Opens as plain file – ideal for printing

Project Design

  1. Overview
  2. Digital recycling
  3. Agile publication
  4. Accessibility
  5. Conclusion

Overview

One More Voice engages with literary and historical scholarship in a manner that shifts critical debate in new directions. The project also models a way of encouraging such scholarship while bringing it to other practitioners and the public at a time when funding options have been cut back and normal publishing practices disrupted. Our project’s design both animates and informs this critical contribution through the application of minimal computing, a low-tech form of digital humanities development that has gained considerable traction among practitioners in recent years.

A fundamental element of minimal computing lies in its emphasis on creating digital projects that rely on reduced resource use, as in the early case of the Periodical Poetry Index (2010-present) and as later elaborated in work by Alex Gil, Jentry Sayers, Roopika Risam and Susan Edwards (PDF), and others. By building on such scholarship, we have engineered a site development method that is self-empowering and that allows for contributions from scholars with a range of technical competencies. We have anchored our minimal computing approach on two key elements: digital recycling and agile publication. This emphasis, in turn, has freed up considerable time and resources, thereby enabling us to prioritize accessibility as a foundational component of our site design.

Digital recycling

At its core, our minimal computing approach centers on digital recycling, i.e., the strategic reuse of existing digital materials and tools. We have turned to such recycling in a number of ways:

  • Foundational code for our main HTML and CSS site files has been appropriated from the Fieldwork of Empire minimal computing website (2019), a site expressly built to serve as a prototype for the present site.
  • By positioning One More Voice as a descendant or “imprint” site of Livingstone Online, we have made it possible to draw on the latter's primary materials, publication strategies, and workflows as needed.
  • We have streamlined the existing Livingstone Online coding guidelines to create the coding guidelines for the One More Voice site.
  • We have used open online repositories like the HaithiTrust and Internet Archive to supplement the materials available from Livingstone Online.

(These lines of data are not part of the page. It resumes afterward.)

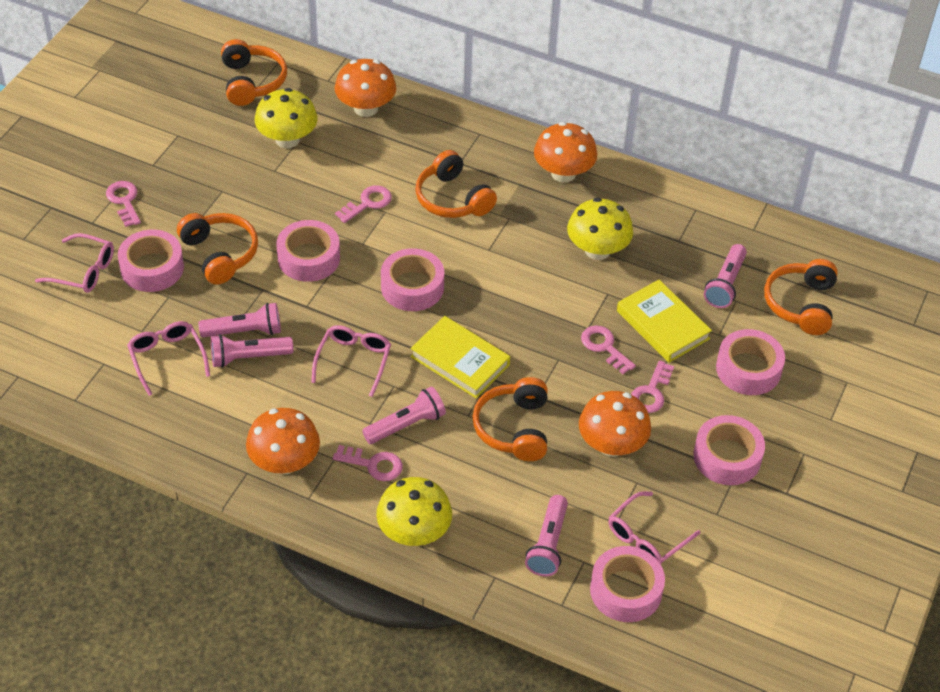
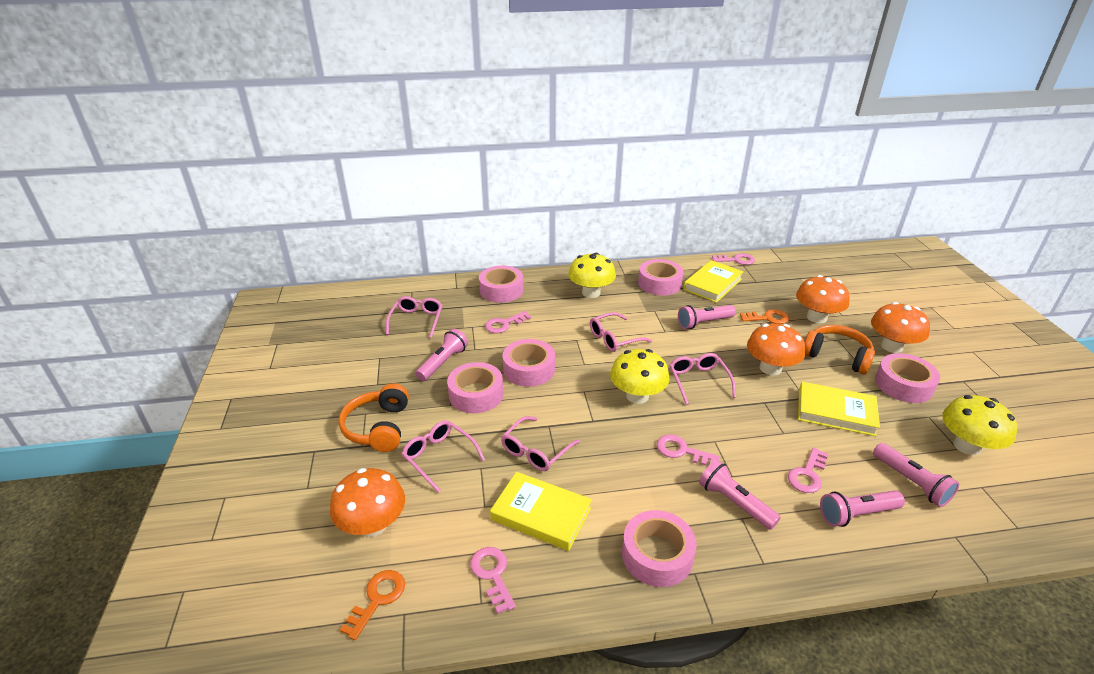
orange headphones: 5 -> 2
orange key: 0 -> 2
pink glasses: 4 -> 5
yellow book: 2 -> 3

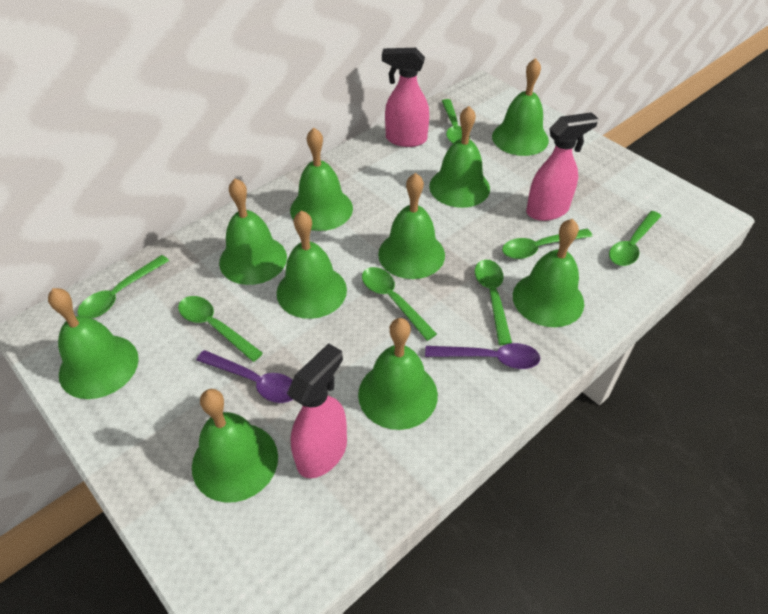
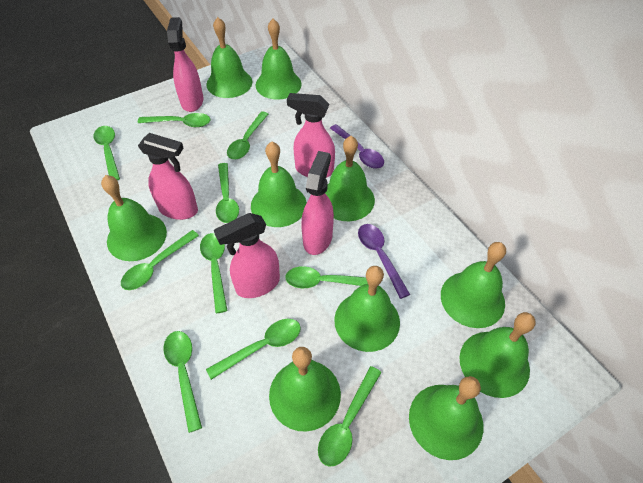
green spoon: 7 -> 10
pink spray bottle: 3 -> 5

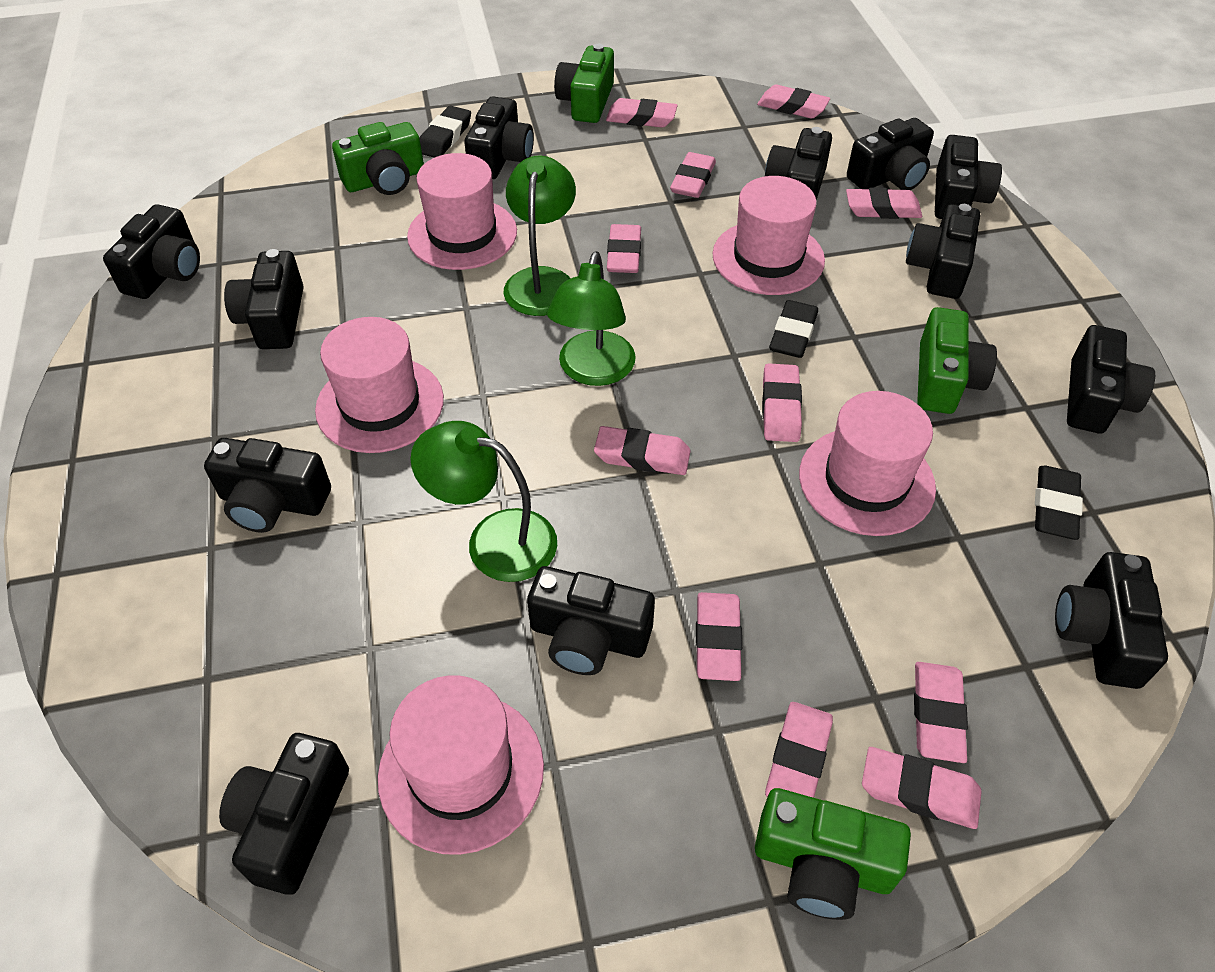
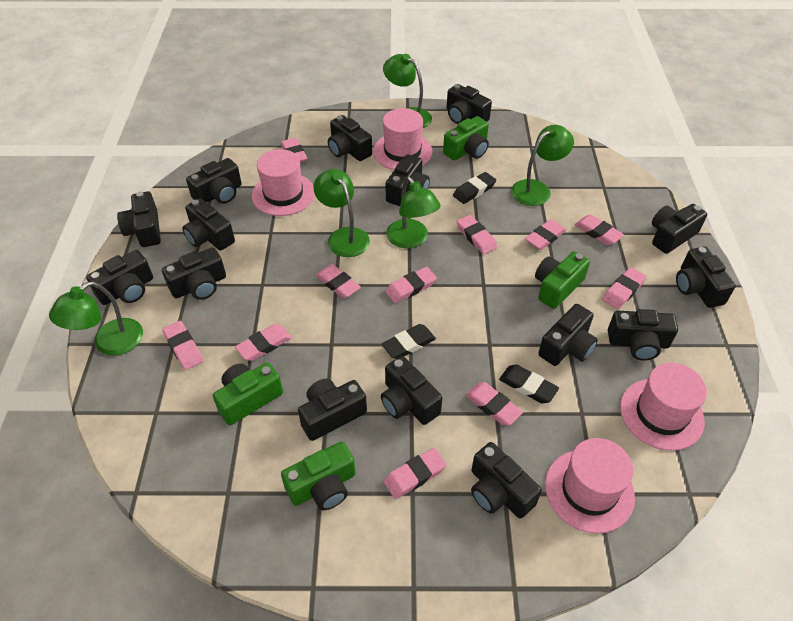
black camera: 12 -> 15
green lamp: 3 -> 5
pink hat: 5 -> 4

The use of digital recycling has enabled us to avoid some of the challenges involved in new site development. We have also been able to capitalize on work already done by affiliated projects or by projects with which we are working in solidarity. We, in turn, have ourselves created an open access resource – the One More Voice project site – that might itself now be recycled in other contexts, as in the case of the affiliated Undisciplining the Victorian Classroom website, which draws on key elements of our site code.

Agile publication

Our minimal computing approach has also led us to develop an agile publication strategy that prioritizes the production of high-quality, peer-reviewed, short-form critical interventions, a term inspired by Matt Gold and Lauren Klein's use of “provocations” as a way of characterizing the short essays published through the Debates in the Digital Humanities book series. In particular, the emphasis on such interventions extends our minimal computing approach to the realm of critical argument, while opening a practical, reduced-commitment way for individuals to contribute to the site and stay active professionally at a time when many are distracted by the Coronavirus pandemic or working under challenging conditions, and when access to the archival sources often required for longer-form scholarship has been curtailed.

Accessibility

Finally, in applying a minimal computing approach, we have freed up time and resources that we then applied to prioritizing accessibility in all components of our site design. For instance, we rely on a color blind-safe color scheme for the main site pages. We consistently incorporate semantic HTML, ARIA attributes, and descriptive ALT text to enable access by assistive devices. We provide clear and consistent navigation, while using a simple but elegant aesthetic framework that cuts down on visual noise and clutter. Key features of our encoded archival texts (such as color, justification, and rotation) can be toggled on and off as needed.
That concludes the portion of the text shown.